- The NAB SME Survey revealed very strong results across a wide range of indicators in Q2, suggesting that the non-mining recovery is broadening to include smaller businesses.
- Business conditions for SMEs gained further traction in Q2, rising by 2 points to +6 index points, a level not seen since 2010 and comfortably above the long-run average of +4. It is especially encouraging that low and mid-tier firms reported notable improvements in conditions and confidence in the quarter. In particular, low-tier firms reported positive business conditions for the first time in 2 years.
- All three components of business conditions rose in the quarter. Trading and profitability conditions surged ahead, reaching levels not seen since 2009. Employment conditions however remain lacklustre.
- SME business confidence rebounded to +5, above the long-term average of +2 index points and more than reversing the fall in the previous quarter.
- In level terms, all SME industries except for construction reported positive business conditions in Q2.
- All states, except for WA, reported better business conditions in Q2, with QLD showing the biggest improvement again (up 10 points to +11).
- Leading indicators were stronger in the quarter, with capacity utilisation rising to levels last seen in 2011, while capex reached the highest level since 2007.
- Overall, SME input price indicators point to relatively contained price pressures, while easing price growth for retailers is consistent with the subdued inflation outlook.

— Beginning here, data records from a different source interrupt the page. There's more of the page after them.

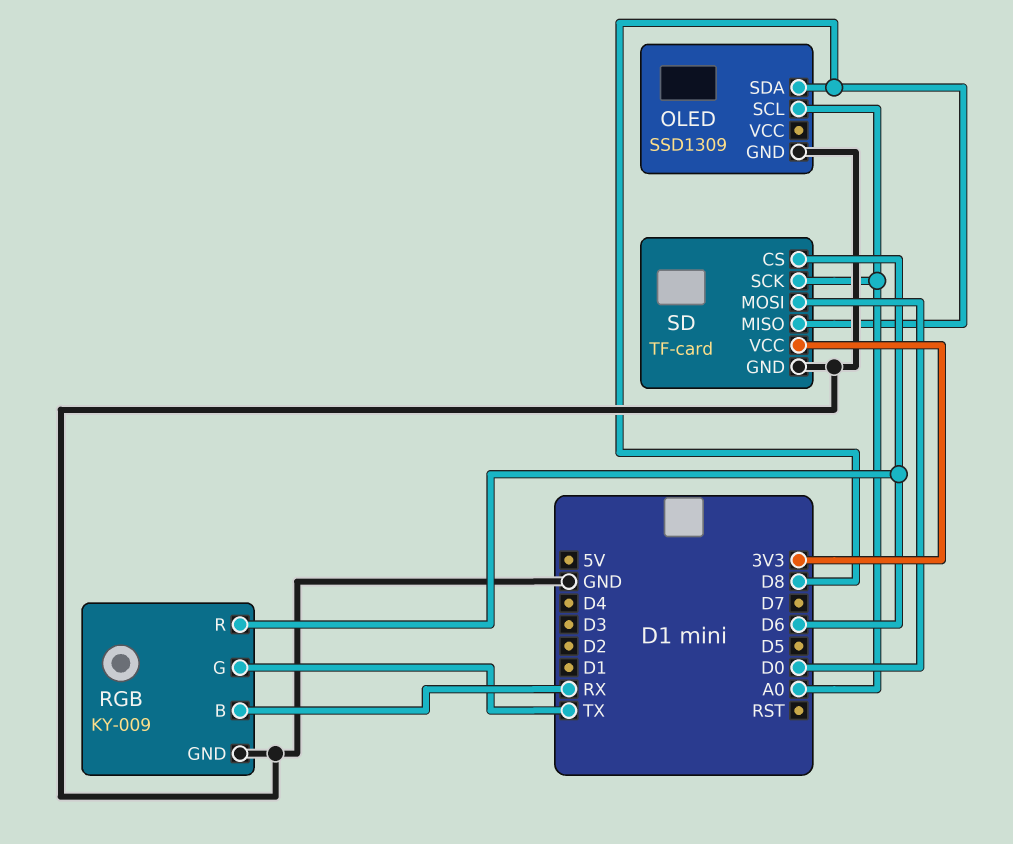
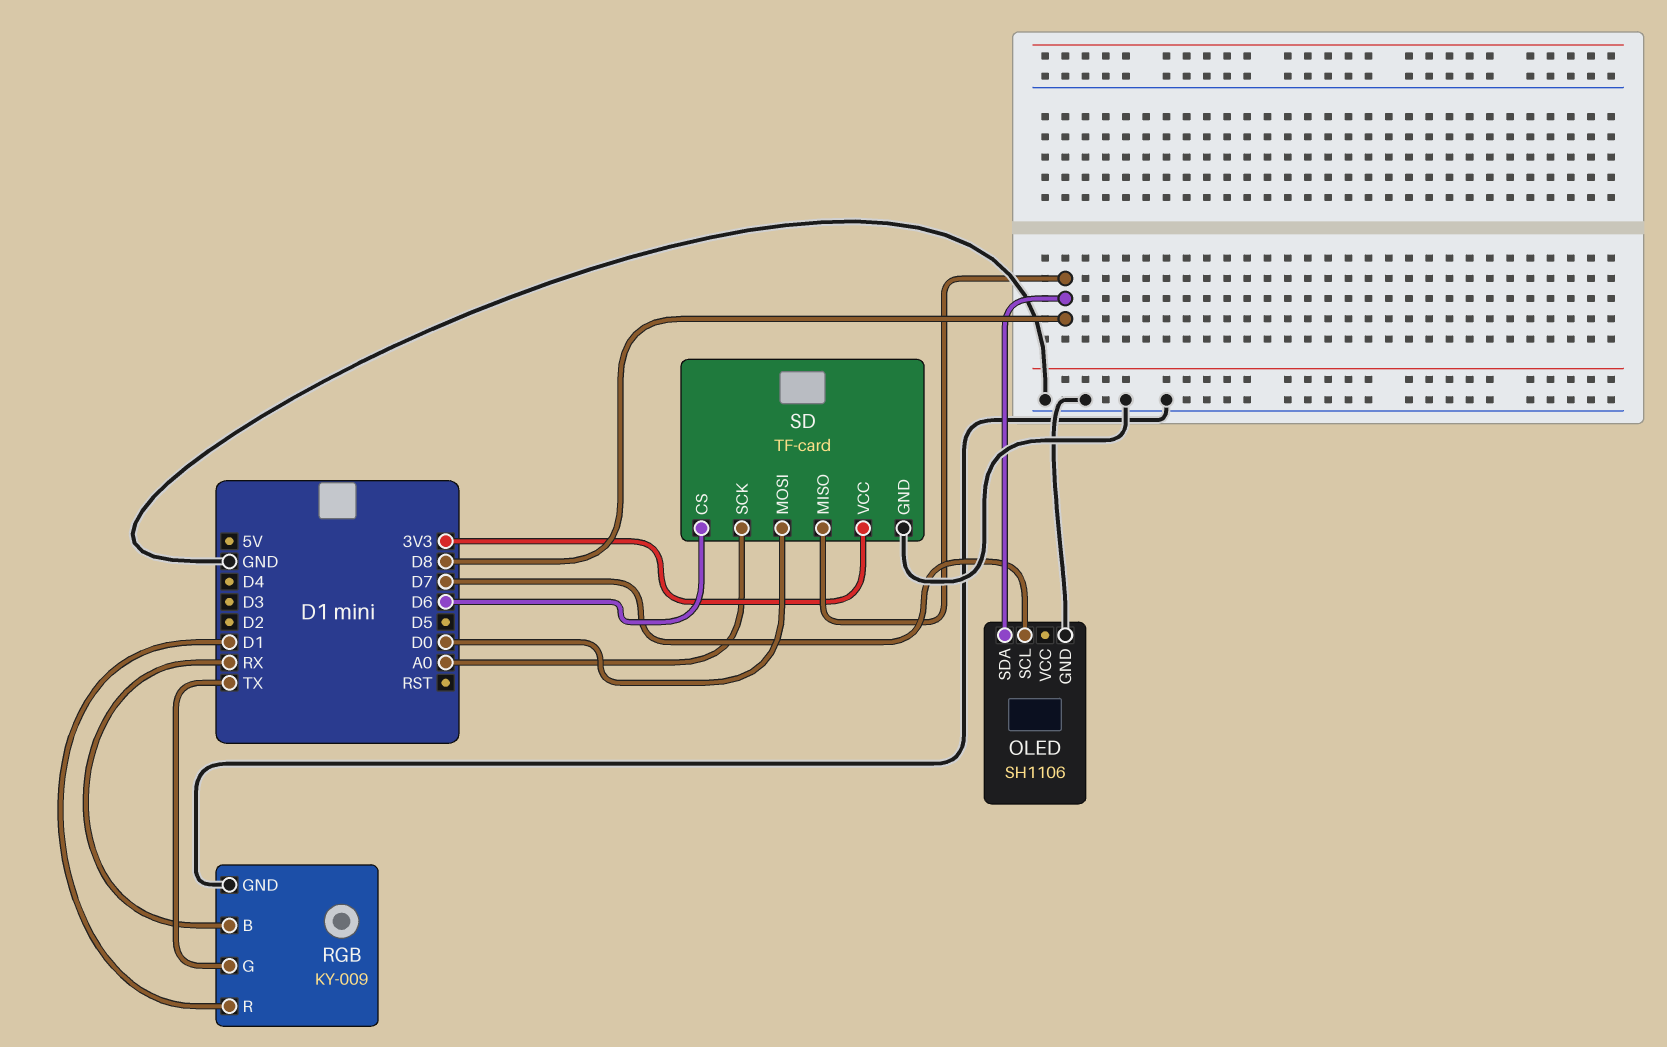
OLED: SSD1309 -> SH1106
OLED pin SCL: A0 -> D7
RGB pin R: D6 -> D1

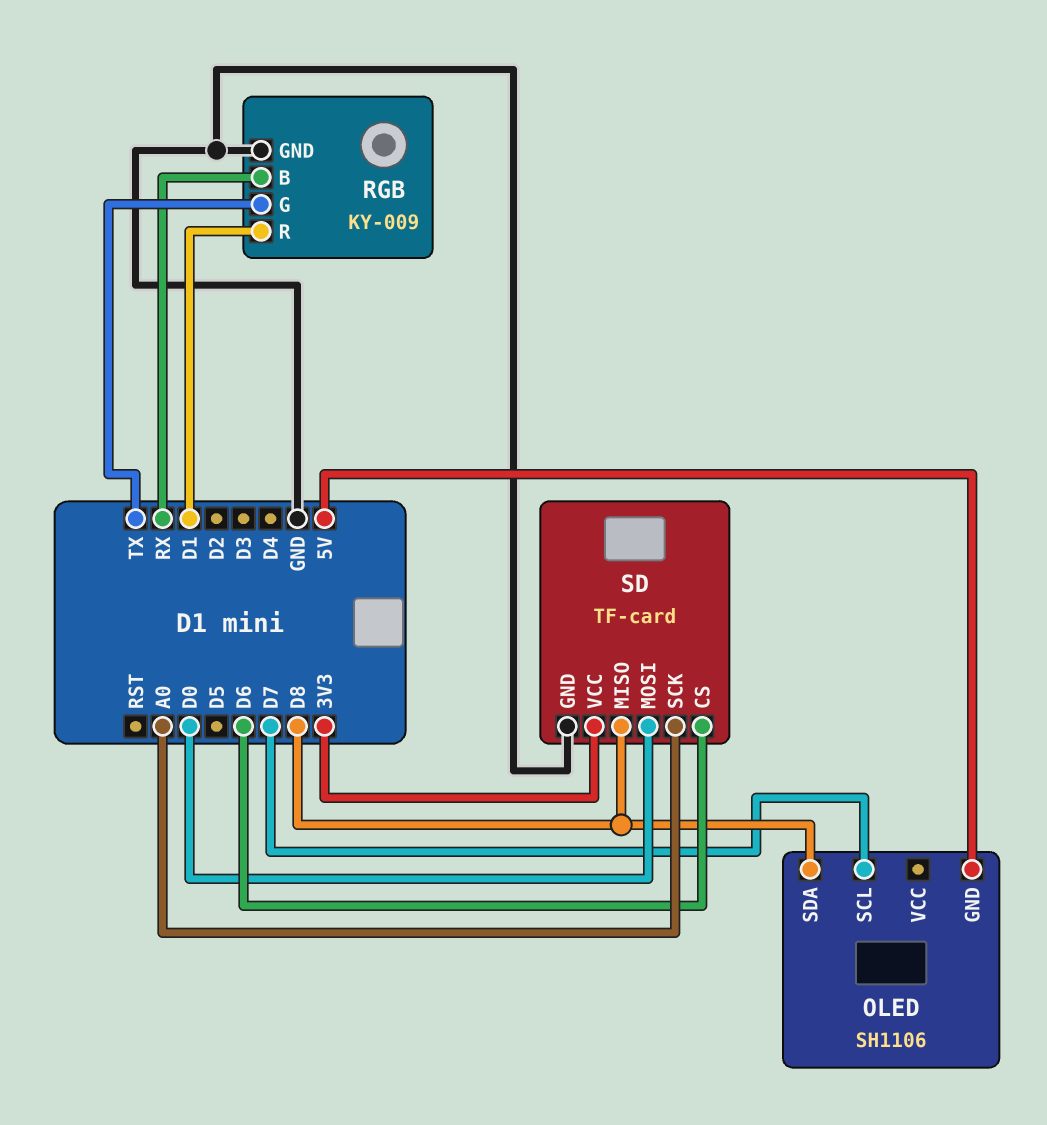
OLED pin GND: GND -> 5V

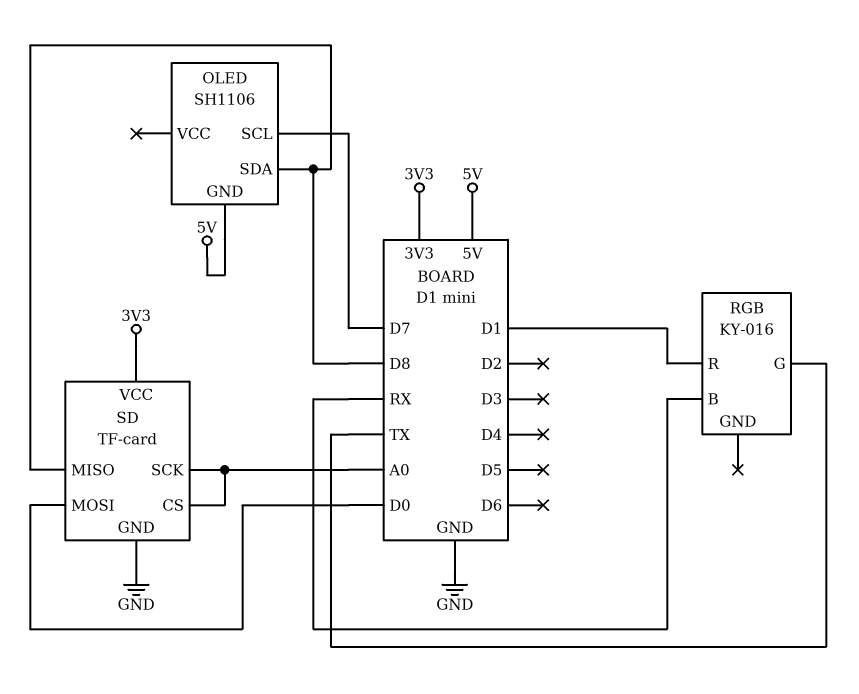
RGB: KY-009 -> KY-016
RGB pin GND: GND -> none
SD pin CS: D6 -> A0

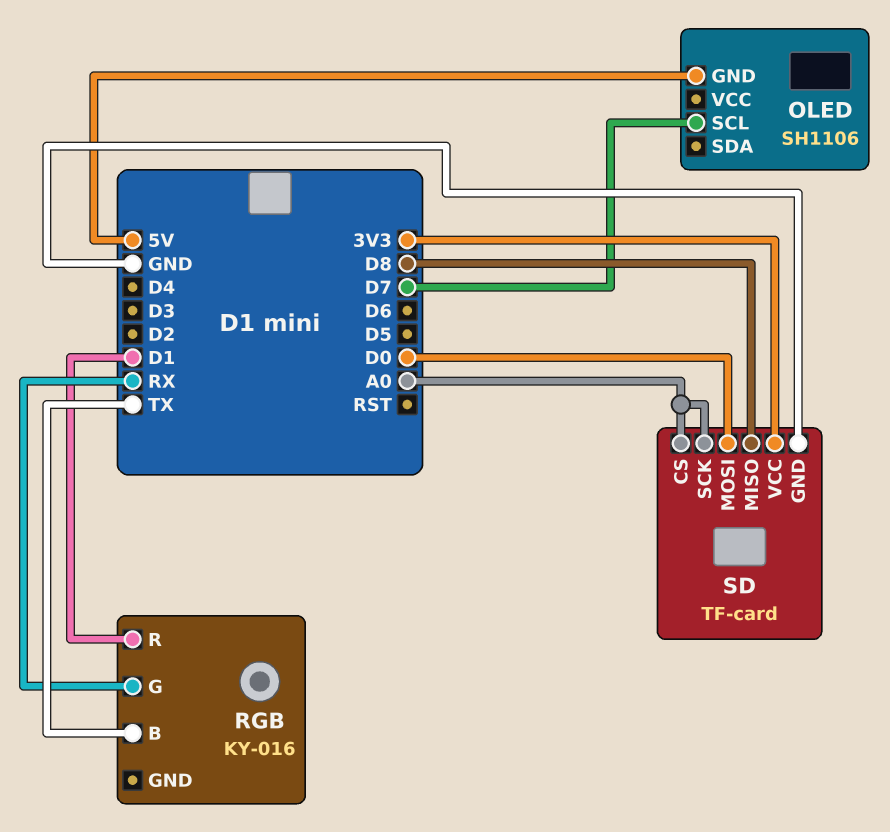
OLED pin SDA: D8 -> none
RGB pin B: RX -> TX
RGB pin G: TX -> RX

According to NAB Group Chief Economist Alan Oster, “This survey provides more evidence that the positive effects of the broadening non-mining recovery are spilling over into smaller businesses.

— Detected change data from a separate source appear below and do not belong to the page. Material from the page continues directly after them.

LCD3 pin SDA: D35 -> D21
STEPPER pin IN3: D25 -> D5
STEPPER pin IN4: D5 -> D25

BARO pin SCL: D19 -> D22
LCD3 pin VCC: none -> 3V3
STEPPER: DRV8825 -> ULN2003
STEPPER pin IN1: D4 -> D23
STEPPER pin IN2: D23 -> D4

“While SMEs have continued to lag behind the broader business community, the gap between them has narrowed. However, strong trading and profitability conditions have had limited impact on SME labour demand so far.
“Also encouraging is that better conditions were recorded by most industries. While tertiary services such as health, business and financial services etc. have performed well for some time, intermediate services such as wholesale have been playing catch-up in the last two quarters as well,” said Mr Oster.
Wholesale conditions, in particular, have picked up strongly, supported by more favourable profitability and trading conditions.
“The effects of higher import costs borne by the wholesale sector on the back of a low AUD appears to be ameliorating, both through a slower pace of growth in purchase costs and greater pass-through to retailers,” said Mr Oster.
Meanwhile, health businesses reported the strongest conditions in the quarter.
“Better conditions by industry have translated into stronger conditions in most states in the quarter, except for WA,” said Mr Oster.
As in the previous quarter, QLD again showed the biggest improvement (up 10 points to +11) to be the second strongest state after NSW, while WA reported the weakest conditions.
“We continue to see NSW and VIC outperforming other states, while WA has lagged further behind, which is consistent with the difficult conditions in the mining sector. Encouragingly, however, all states were more confident in the quarter, with VIC being the standout, while WA was the least confident and the only state to report negative confidence,” said Mr Oster.
SME business confidence improved in the quarter to +5, exceeding its long-term average of +2.
According to Mr Oster, “The improvement in SME confidence in Q2 is likely to reflect the improvement in conditions. It is worth pointing out that the survey was conducted prior to the Brexit decision and federal election and therefore does not reflect the possible shifts in sentiment due to these political events.
“However, our latest monthly NAB Business survey for June, which was polled during Brexit but before the election, did not show an adverse impact on confidence.”